Monday, October 12, 2015

Breathing Places

 Grey and windy and frothy today.  All of the leaves on the sidewalks scuttling and all of the leaves on the trees torched and seething.  It feels exactly like October today but yesterday felt like mid-August, like we were on the verge, all over again, of summer ending.

Thisbe came home from the park barefoot and skirted and wearing a leaf crown another mother had made for her.  At rest time she practiced writing numbers, the middle of the page filled with scribbled black circles that looked like mistakes but that she said were "breathing places."

We spent the afternoon in a friend's backyard, drinking cider and beer and Manhattans, eating chili and pita chips and Halloween-themed Oreos.  You guys painted pumpkins on an old shower curtain and drew with chalk on a wooden fence and tried to steal the football that the grown-ups spun through the 85 degree air.  The grass was short and green and the bugs were gone and sometimes, in the middle of talking, there was the extra weight of a leaf falling onto a shoulder or arm or leg.  Matteus, you pushed the bubble lawn mower and drank cup after cup of cider.  Your sister swung back and forth across the monkey bars so many times that in the evening as we read stories she peeled white, calloused skin from her palms.

The first weeks of school for your dear darling sister have been a bit of a shit show.  She got in trouble for hugging when others didn't want to be hugged, for hugging in the middle of lunch when she was supposed to be focused on her peanut butter and jelly, for hugging on the classroom carpet in a way that looked a lot like wrestling.  She came home sobbing, saying that no one wanted to sit next to her on the bus.  She cried because we told her she couldn't wear her silver shoes to school, she screamed because we wouldn't let her wear a short-sleeved dress in the cold, she raged because I corrected her when she read the wrong word in her book in a bag, she shrieked "you don't love me, no one loves me, no one will ever love me" when we told her she couldn't leave for the kindergarten dinner until she used the potty.  No accidents at school but accidents at home as though, at a very physical level, after holding it in all day, she has to let it out as soon as she gets home.  So it has rained down on us: urine and snot and tears.  It rained a lot in our house this September.

 October seems to be better.  It turns out your sister needs time in her room, alone, each and every day.  She needs to play school so that she can have a chance to be the teacher.  She needs to order imagined students to sit on the buttons printed on her carpet, she needs to cut scraps of paper and distribute them to willing imagined participants.  She need to chasten others.  She needs to curl up with Grimm's Fairy Tales, a book without pictures that she cannot read, and she needs to read that book, to tell those invented stories until she reaches a place of equilibrium again.
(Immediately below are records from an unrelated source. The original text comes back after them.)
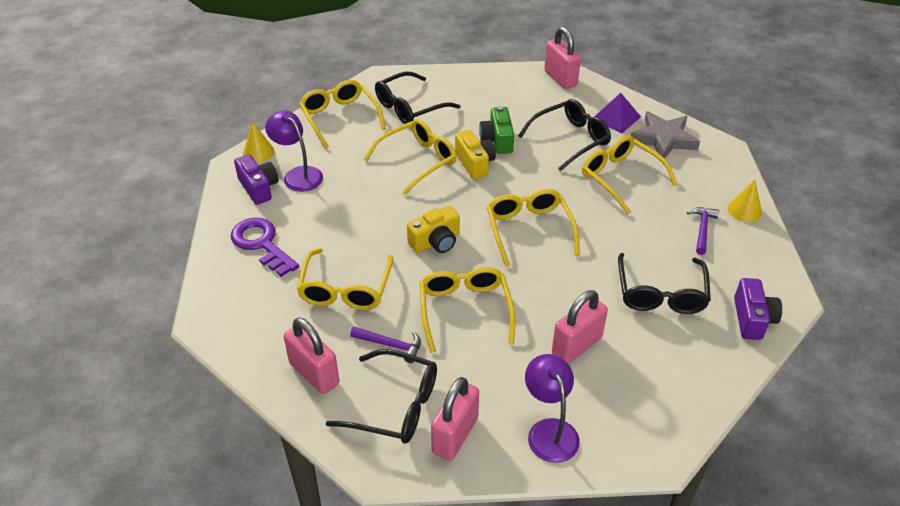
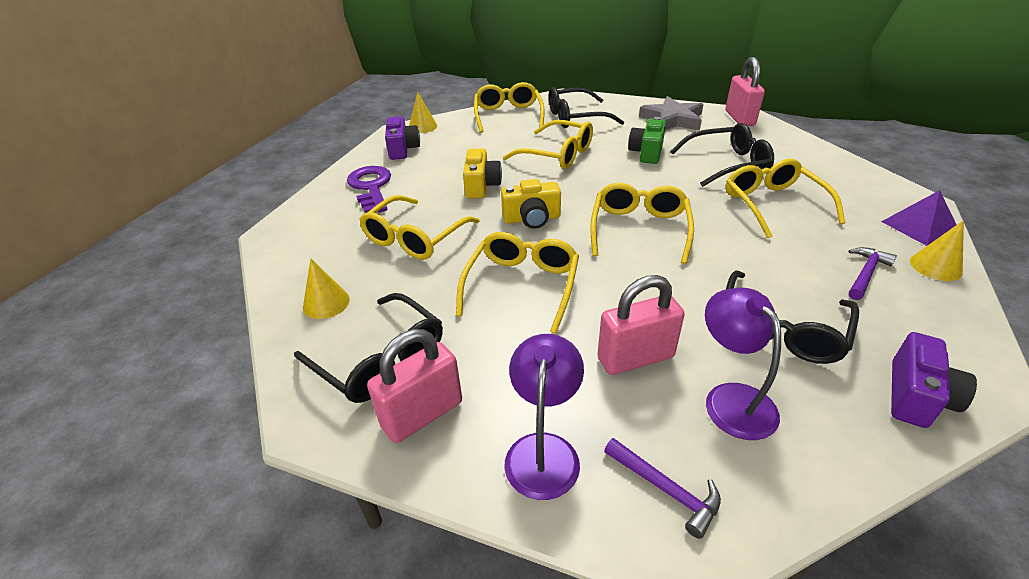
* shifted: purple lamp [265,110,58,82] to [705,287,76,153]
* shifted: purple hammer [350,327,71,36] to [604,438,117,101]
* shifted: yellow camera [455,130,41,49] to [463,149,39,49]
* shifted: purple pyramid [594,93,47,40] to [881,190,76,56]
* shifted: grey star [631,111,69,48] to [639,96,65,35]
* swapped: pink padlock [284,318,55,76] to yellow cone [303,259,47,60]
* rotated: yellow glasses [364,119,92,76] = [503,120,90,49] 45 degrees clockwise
On the other hand, you are a fairly stalwart example of equilibrium unless your sister is behaving in which case you start to whine and writhe around on the ground.  You want your shoes on but you do not want us to help you but now you do.  You are done with your yogurt but holy shit how could we possibly have taken your yogurt away from you???  You want three blankets tucked around you at every nap time.  You want Snow White read at least five times per day.  You want to do everything that Thisbe does and sometimes your exact mirroring of her actions is hilariously sweet.  Until it's not.  Then you're both spraying mashed potatoes at dinner and Daddy and I are yelling and you're both laughing in reflected tones of crazy.

Fall is my favorite season and also the season in which inexplicable sadness most often rears its head inside me.  Perhaps because fall always feels like a time of accounting--for what has been lost, for what has failed to grow or thrive or come into being and also for what we have, for what has been given and offered and shared.  Fall is the place from which winter is visible in the distance, even as the foreground blazes with bounty.

On Saturday we went walking in the woods.  You and your sister poked soggy leaves with sticks, clamored up rocks beside a waterfall, examined mushrooms and discarded sunflower seeds, acorns and insect eggs.  We ate apples on a bench and wiped snot from your nose, argued over water bottles and doled out jellybeans when the whining commenced.  You rode on my back.  Sometimes, your sister took your father's hand.  Sometimes the two of you showed each other the way.


  1. Kaethe, Basically, I just love everything you write. Thanks for this, too! Rene

  2. Kaethe, we don't know each other. I don't even remember how I found your blog, but at some point I did, and I subscribed because it's so striking and beautiful. I have a daughter born in June of '10 and a son born in July of '13 and I relate to so much of what you write. I'm also a writer, so I somehow feel that we have a lot in common even though we don't know each other. Thanks for what you're doing--in your mothering and your writing.